No hay imagen de recuperación que amortice tantos desatinos. Se acuerdan del mitin en Valencia de Rajoy, exclamando “¡Rita, eres la mejor!”. Lo malo de ejercer de César es que te aclaman mientras las cosas parece que van bien y te crucifican, como único responsable, cuando metes la pata. Todavía no sabemos quien es el Bruto de Rajoy, pero seguro que está afilando el cuchillo. De momento, le han dejado solo en el escenario.

El plazo para las elecciones generales es corto, envuelto en el sopor del verano. Y con el paso cansino que tiene Mariano Rajoy para cualquier cambio, y más si conlleva riesgos, me temo que la suerte está echada para el presidente del PP y del Gobierno.

Los pactos para formar gobiernos van a ser la prueba de fuego para los políticos españoles, acostumbrados más a la descalificación que al entendimiento. Estamos en plena ofensiva del establishment contra lo que consideran aventureros de la política. Un poco tarde. La jueza Carmena, avalada por la estulticia de Esperanza Aguirre y sus hipérboles insoportables de descalificación, va a gobernar en Madrid. Y Ada Colau, en Barcelona.

Permitir gobernar al PP es una operación de alto riesgo para quienes le apoyen. Son modas, y ahora está impuesta la de darle patadas al muñeco roto.
Si Ciudadanos le echa un cable a Rajoy, lo pagará porque a Albert Rivera le votaron muchos para echar al PP del poder.

Pedro Sánchez ha encauzado el contencioso insoportable de Susana Díaz. Pero sus relaciones con Podemos pueden ser incestuosas.

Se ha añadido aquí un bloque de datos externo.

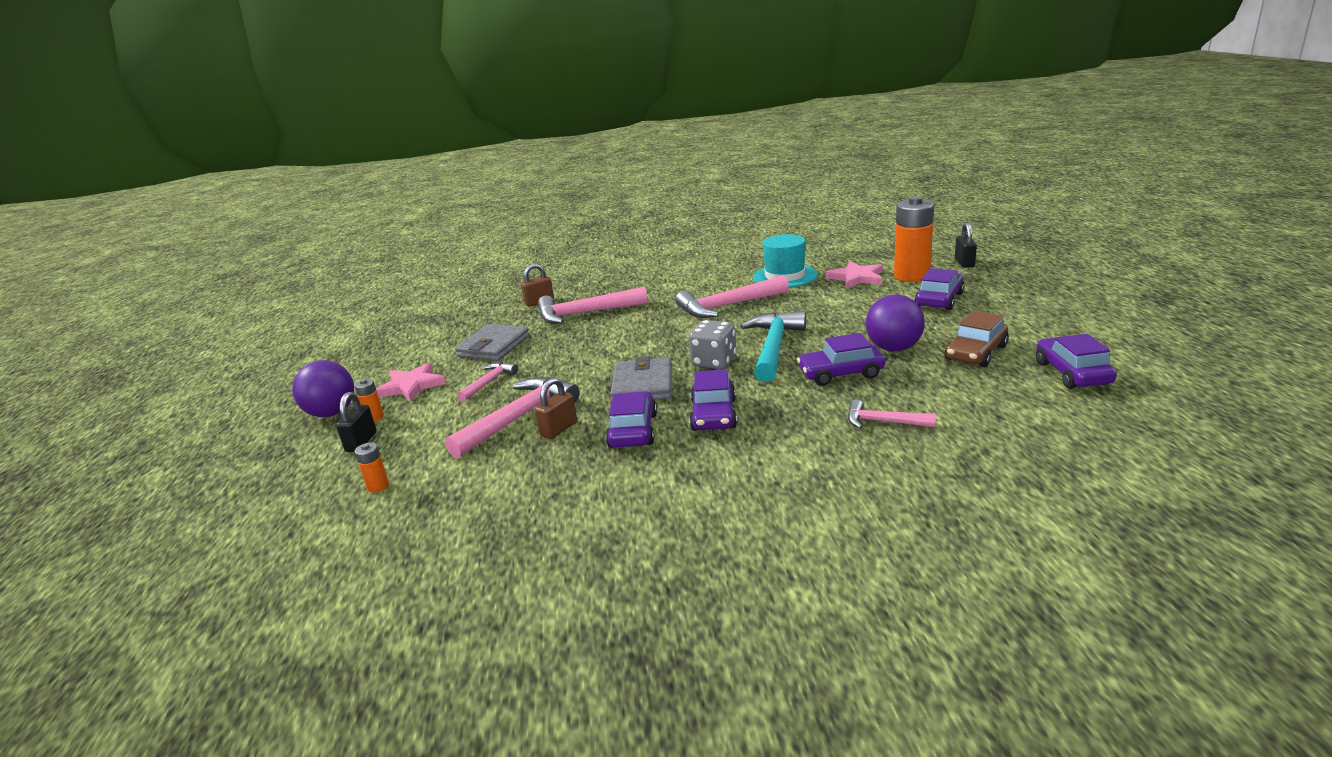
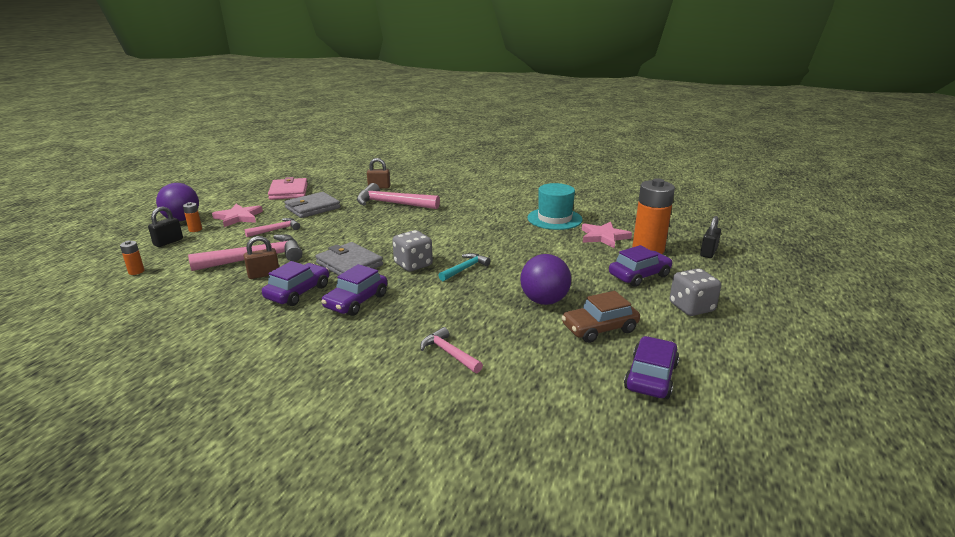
camera: 25 degrees right, 0 degrees up
(429, 339) = (289, 192): none -> pink wallet
(643, 385) = (349, 264): grey wallet -> grey wallet turned 75 degrees counterclockwise
(728, 306) = (483, 228): pink hammer -> none
(773, 347) = (465, 269): turquoise hammer -> turquoise hammer, size x0.55
(840, 373) = (478, 305): purple car -> none
(1019, 310) = (691, 307): none -> grey dice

Tiene que afinar mucho el PSOE para afianzar sus conquistas potenciales territoriales sin dejarse pelos en la gatera.

Por si faltaba poco, Artur Mas persiste es la pretensión de unas elecciones plebiscitarias el 27S. Ha perdido lo que no podía perder, la alcaldía de Barcelona. Y ERC no está para tirar cohetes. Pero nos amenaza otra legislatura perdida en Cataluña con más fuegos de artificio sobre la ensoñación independentista. Me aburre profundamente ese camino hacia ninguna parte.

Solo me estimula lo apasionante que es una época de cambios. Y no me aterra porque lo que deciden los ciudadanos se merece siempre una oportunidad. Y tanta expectativa de cambio, tozudamente anunciada por las encuestas y los estados de opinión, ha terminado por imponerse.